Have you ever stopped to consider what it means to be blessed? Jesus, in the Sermon on the Mount, pronounced a series of eight, proverb-like yet cryptic blessings on the poor in spirit, those who mourn, the meek, those who hunger and thirst for righteousness, the merciful, the pure in heart, the peacemakers, and those persecuted for righteousness’ sake. We commonly refer to them as the Beatitudes (from the Latin beatus meaning blessed). But what exactly is blessing?
The word blessing falls into the category of words I often refer to as “big, fat, churchy words.” It’s one of the words that we have so taken into our religious vocabulary that we take its meaning for granted and assume that everyone we encounter in our faith community defines it the same way we do (which is of course the way that Jesus defined it). But if one of your fellow church partners or, better yet, a friend that is not part of a faith community, were to ask you what a blessing is, or what it means to be blessed, how would you reply?
The Greek word translated as blessed here in the Sermon on the Mount is makarios, a word David Lose calls “notoriously slippery.” Depending on its context, it can mean happy, blessed, fortunate, well off or to be envied among others.
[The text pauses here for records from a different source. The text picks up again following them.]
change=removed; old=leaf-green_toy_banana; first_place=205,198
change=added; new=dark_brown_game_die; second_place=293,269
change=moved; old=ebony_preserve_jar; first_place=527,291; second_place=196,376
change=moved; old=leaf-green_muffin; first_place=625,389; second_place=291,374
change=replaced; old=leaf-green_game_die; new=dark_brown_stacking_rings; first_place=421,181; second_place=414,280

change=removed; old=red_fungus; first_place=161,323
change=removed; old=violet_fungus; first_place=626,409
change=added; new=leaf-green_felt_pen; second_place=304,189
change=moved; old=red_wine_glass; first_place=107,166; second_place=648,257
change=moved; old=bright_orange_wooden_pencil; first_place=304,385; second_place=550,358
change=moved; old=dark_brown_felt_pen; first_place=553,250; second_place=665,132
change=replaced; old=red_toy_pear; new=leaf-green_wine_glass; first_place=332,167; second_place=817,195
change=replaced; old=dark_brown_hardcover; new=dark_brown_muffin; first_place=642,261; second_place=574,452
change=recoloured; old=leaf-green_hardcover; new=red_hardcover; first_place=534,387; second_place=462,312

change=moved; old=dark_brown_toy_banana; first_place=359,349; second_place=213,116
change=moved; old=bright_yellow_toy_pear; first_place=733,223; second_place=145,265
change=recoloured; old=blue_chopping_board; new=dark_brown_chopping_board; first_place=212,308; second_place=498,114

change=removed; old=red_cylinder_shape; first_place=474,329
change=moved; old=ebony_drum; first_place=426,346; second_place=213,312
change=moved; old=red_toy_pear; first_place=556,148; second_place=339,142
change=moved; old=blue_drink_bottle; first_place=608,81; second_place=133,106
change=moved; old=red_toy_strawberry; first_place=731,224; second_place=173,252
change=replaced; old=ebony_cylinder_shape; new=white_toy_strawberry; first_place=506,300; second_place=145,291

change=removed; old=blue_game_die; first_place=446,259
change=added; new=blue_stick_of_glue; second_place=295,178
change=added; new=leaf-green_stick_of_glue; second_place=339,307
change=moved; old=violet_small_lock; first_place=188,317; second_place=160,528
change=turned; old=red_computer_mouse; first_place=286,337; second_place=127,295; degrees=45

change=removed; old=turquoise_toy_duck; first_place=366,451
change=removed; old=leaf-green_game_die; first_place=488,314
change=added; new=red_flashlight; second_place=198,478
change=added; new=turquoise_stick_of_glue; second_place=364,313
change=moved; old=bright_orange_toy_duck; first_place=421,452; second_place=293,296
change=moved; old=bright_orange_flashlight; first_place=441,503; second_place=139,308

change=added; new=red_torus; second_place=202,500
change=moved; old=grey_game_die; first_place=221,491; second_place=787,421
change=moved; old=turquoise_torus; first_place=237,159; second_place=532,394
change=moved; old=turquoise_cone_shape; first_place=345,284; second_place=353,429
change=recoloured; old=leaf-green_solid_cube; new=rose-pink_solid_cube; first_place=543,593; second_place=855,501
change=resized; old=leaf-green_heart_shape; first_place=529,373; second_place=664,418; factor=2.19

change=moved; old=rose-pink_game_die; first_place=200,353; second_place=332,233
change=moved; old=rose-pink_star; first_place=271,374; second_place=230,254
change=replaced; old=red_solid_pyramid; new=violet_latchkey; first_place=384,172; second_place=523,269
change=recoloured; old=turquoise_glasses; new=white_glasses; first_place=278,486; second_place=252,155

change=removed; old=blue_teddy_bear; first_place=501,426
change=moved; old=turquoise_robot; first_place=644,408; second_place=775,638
One famous power-of-positive-thinking minister referred to them as “The Be-happy Attitudes.” I’m pretty sure that Jesus meant something deeper than being happy.
So let’s latch on to the traditional translation of “blessed.” Does that really help us? We attach several meanings to blessed – favor, permission, empowerment among others. What if, as David Lose suggests, the question isn’t what it means, but rather what it feels like? What does it feel like when you’re blessed?
His answer? “To be blessed feels like you have someone’s unconditional regard. It feels like you are not and will not be alone, like you will be accompanied wherever you go. Being blessed feels like you have the capacity to rise above present circumstances, like you are more than the sum of your parts or past experiences. Being blessed feels like you have worth — not because of something you did or might do, but simply because of who you are…”
Now that’s a sense of blessedness that I can get my arms around. What about you?